La science a depuis longtemps prouvé que les comportements homosexuels existaient dans la société. Votre morale est inadaptée aux découvertes les plus récentes.

La science a permis de développer les OGM. On sait aujourd’hui que les plantes Bio sont meilleures pour la santé. L’Eglise défend le mariage Bio. Dans le contexte actuel, c’est une position d’avant-garde. Chacun sait que ce genre de position n’a jamais été facile à défendre. C’est pourtant la position de l’avenir.

L’homme n’est pas une machine. L’autorité de la science a des limites.
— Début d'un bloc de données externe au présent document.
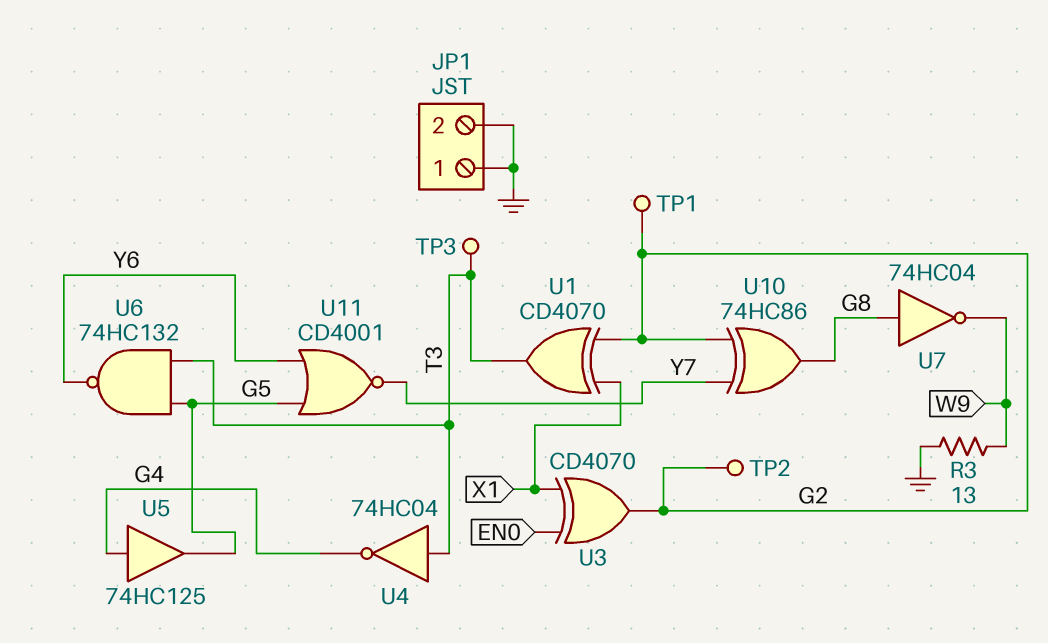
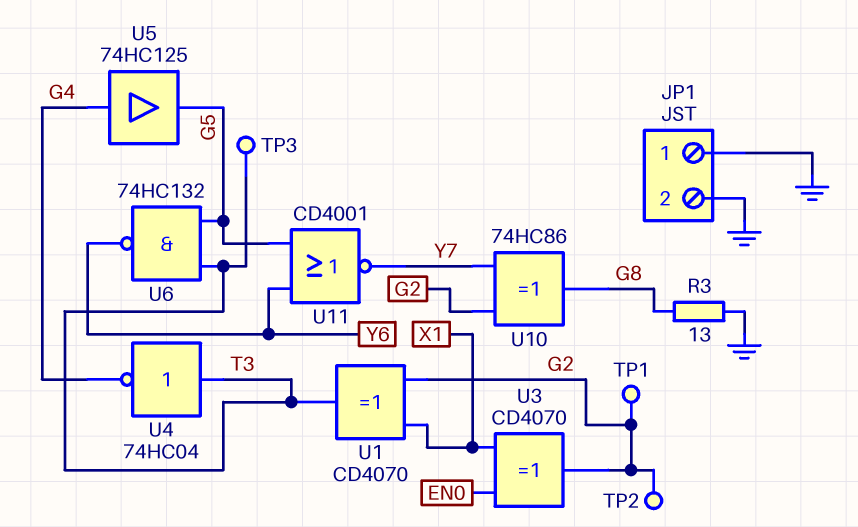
R3: 13 (GND, W9) -> 13 (G8, GND)
U7: NOT 74HC04 (in G8, out W9) -> none

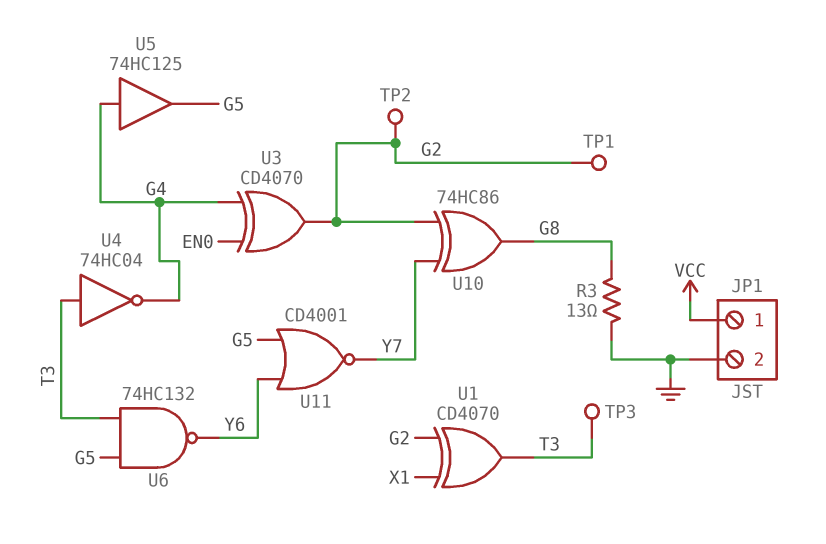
JP1 pin 1: GND -> VCC
U3: XOR CD4070 (in EN0, in X1, out G2) -> XOR CD4070 (in EN0, in G4, out G2)

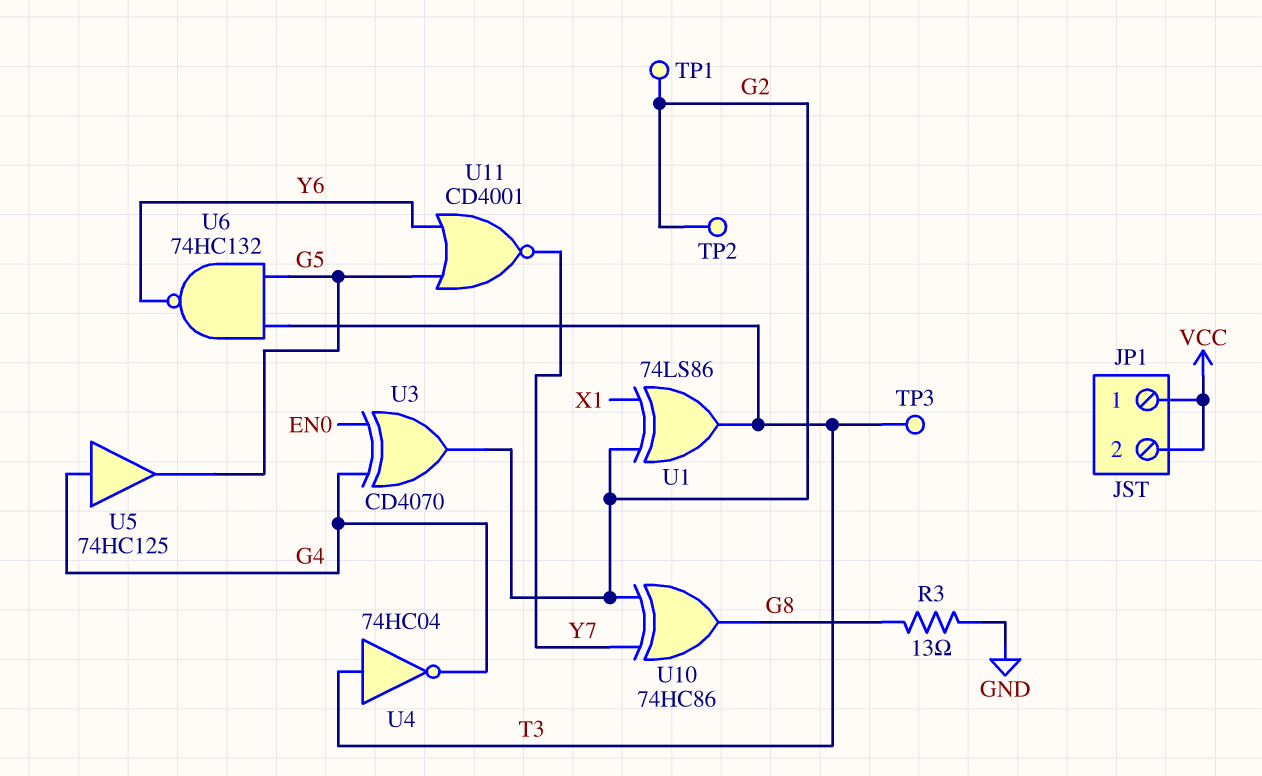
JP1 pin 2: GND -> VCC
U1: XOR CD4070 (in G2, in X1, out T3) -> XOR 74LS86 (in G2, in X1, out T3)

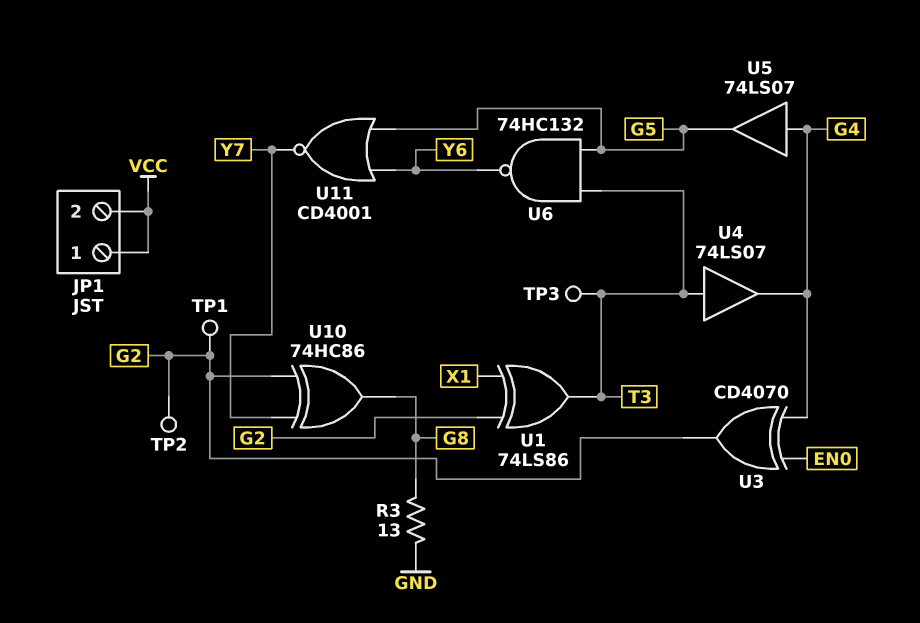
U4: NOT 74HC04 (in T3, out G4) -> buffer 74LS07 (in T3, out G4)
U5: buffer 74HC125 (in G4, out G5) -> buffer 74LS07 (in G4, out G5)

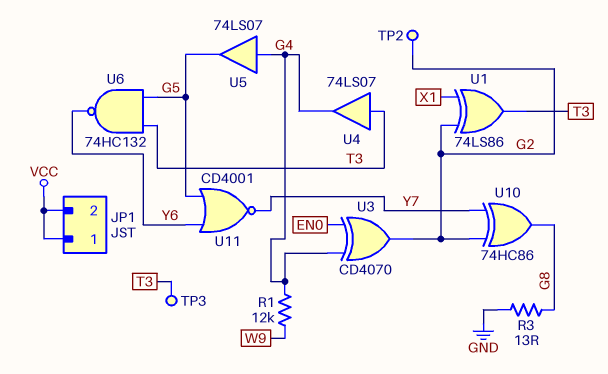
R1: none -> 12k (G4, W9)
TP1: test point (G2) -> none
Dans le domaine humain, la réflexion doit aller au-delà des statistiques et s’appuyer sur des raisonnements qui tiennent compte de la dimension humaine.

3) Le droit civil contre la loi naturelle

Les hommes politiques « ne font qu’accompagner la société, qui ne ferme plus les yeux sur la réalité de milliers de personnes qui ont longtemps vécu cachées. »
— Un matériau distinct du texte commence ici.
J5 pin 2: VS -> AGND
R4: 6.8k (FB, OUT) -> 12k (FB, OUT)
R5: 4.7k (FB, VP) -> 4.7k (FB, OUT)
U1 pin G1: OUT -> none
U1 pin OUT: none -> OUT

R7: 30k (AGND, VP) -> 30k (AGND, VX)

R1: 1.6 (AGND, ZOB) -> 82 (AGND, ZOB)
Vous dites que les politiques sont des suiveurs. Est-ce que sont les lobbies qui doivent donner la direction de la politique ? S’il en est ainsi, ce sont les lobbies les plus financés qui prendront le pouvoir en main. Nous avons besoin de guides qui prennent soin du bien commun.

Le droit civil est un droit fait par les hommes. N’importe quel homme peut défaire ce qu’un autre a fait. Le droit civil est donc impuissant pour protéger l’homme de la folie humaine. C’est à ce niveau que le droit divin est indispensable. Le droit divin constitue la meilleure garantie contre la folie humaine.

4) L’évolution contre la loi naturelle

Le bien et le mal évoluent : la loi naturelle aussi. D’accord il y a une loi naturelle, mais elle a changé.

Je suis contre le pessimisme et la dépression. Si tout doit changer tout le temps, c’est que le présent est insupportable et déprimant. Pourquoi ne pas vouloir reconnaître les richesses de la loi naturelle intemporelle ?

La loi naturelle est fondée sur des évidences scientifiques. La réalité de la procréation ne changera jamais. Pour faire un enfant, il faut un ovule et un spermatozoïde. Il faut donc un homme et une femme.

Le mariage au service de l’enfant

1) L’égalitarisme

Ce projet de loi crée l’égalité entre les couples homosexuels et hétérosexuels. Vous êtes contre l’égalité ?

C’est vous qui êtes contre l’égalité. En chassant l’un des sexes du couple marié, vous favorisez l’exclusion et la discrimination. Je suis pour l’égale représentation homme-femme dans le mariage.

L’égalité ne peut être revendiquée qu’entre des réalités égales. Dans le domaine humain, prétendre à une égalité, c’est ostraciser et discriminer tous les particularismes, toutes les minorités. Les hommes ne sont pas des numéros. L’égalité est une notion mathématique qui doit être bannie des débats sociétaux, sous peine de disqualifier les vraies richesses humaines.

2) Mon corps m’appartient : j’en fais ce que je veux.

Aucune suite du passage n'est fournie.